VA Birders,
Jane Grawe, Anne Strahan, and I went to Huntley Meadows Park, Fairfax
Co., Sunday afternoon, Jan. 22, to look for the EURASIAN (COMMON) TEAL
previously
reported there. We were not disappointed. We arrived at the park about 2:15
pm, and we saw the bird about an hour later. We looked first from the high
point on the boardwalk, but we did not find it there, so we continued on to the
observation tower, where Howard Elitzak had just located it with his spotting
scope. I quickly got my scope on it too, and we had excellent scope views of
this bird until we left a little after 3:30 pm. The teal was out in the
middle of the big (main) pond, keeping company with the many (AMERICAN)
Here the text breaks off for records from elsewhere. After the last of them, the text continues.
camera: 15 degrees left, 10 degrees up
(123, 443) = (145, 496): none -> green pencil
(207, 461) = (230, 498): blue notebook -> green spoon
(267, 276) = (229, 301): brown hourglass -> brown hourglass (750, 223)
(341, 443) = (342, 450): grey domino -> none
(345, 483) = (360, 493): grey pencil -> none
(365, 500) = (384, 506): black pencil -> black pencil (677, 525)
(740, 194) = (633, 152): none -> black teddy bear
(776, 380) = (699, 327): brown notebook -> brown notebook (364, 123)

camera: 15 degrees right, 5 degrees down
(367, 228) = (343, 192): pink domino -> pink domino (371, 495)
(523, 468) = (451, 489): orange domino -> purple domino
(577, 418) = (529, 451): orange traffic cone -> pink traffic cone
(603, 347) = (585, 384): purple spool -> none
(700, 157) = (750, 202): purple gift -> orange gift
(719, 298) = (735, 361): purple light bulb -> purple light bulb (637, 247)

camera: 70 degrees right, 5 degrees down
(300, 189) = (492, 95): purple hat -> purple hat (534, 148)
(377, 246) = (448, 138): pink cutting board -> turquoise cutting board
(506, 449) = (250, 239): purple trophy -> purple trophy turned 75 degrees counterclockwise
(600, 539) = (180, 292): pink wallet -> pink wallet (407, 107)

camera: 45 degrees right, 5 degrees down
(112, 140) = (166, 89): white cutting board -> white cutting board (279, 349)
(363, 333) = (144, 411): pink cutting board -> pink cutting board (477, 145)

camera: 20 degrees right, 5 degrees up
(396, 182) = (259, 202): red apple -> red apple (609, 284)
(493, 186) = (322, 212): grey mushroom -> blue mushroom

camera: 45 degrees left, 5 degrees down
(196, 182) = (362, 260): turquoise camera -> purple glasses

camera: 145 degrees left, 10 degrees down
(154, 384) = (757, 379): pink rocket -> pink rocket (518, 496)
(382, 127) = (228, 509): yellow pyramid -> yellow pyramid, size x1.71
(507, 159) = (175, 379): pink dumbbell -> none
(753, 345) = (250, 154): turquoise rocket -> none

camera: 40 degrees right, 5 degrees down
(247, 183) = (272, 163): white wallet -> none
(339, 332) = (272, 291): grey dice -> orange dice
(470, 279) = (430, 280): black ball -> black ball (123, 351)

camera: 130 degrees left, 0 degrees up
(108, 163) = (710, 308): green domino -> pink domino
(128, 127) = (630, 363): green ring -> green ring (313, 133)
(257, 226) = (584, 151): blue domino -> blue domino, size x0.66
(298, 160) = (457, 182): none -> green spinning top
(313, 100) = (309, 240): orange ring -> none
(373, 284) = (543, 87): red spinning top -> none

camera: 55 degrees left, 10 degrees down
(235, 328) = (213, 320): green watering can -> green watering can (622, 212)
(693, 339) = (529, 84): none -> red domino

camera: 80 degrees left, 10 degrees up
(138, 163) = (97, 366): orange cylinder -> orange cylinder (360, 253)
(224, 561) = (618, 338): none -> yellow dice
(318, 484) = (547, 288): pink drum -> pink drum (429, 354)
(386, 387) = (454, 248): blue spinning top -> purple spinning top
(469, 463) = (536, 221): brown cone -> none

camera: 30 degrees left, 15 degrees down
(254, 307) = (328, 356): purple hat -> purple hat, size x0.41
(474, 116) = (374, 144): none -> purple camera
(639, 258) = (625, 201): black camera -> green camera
GREEN-WINGED TEAL there. To get good looks at this duck, a scope is a must; I
never got
a satisfactory view with my binoculars. NOTE: I am using the name "Eurasian
(Common) Teal" as used by David Sibley in "The Sibley Field Guide to Birds of
Eastern North America."
During the roughly half hour we watched the Eurasian Teal, we looked
carefully for any sign of a vertical white slash mark or bar at its shoulder,
but
we found none. The horizontal white stripe (actually it looked more like a
pale buffy color to me--not as pure white as the bar on the Green-winged Teal
in
the afternoon light) above a black line on its side was very clear when the
bird was sitting on the water. It really made this bird stand out from the
other teal.
Other birds of note at Huntley Meadows Sunday afternoon were GADWALL,
NORTHERN PINTAIL, & NORTHERN SHOVELER, an immature BALD EAGLE which flew over
and
put up all the ducks (after the eagle disappeared, the teal returned and
landed at about the same spot where they had been before.), and an AM. KESTREL.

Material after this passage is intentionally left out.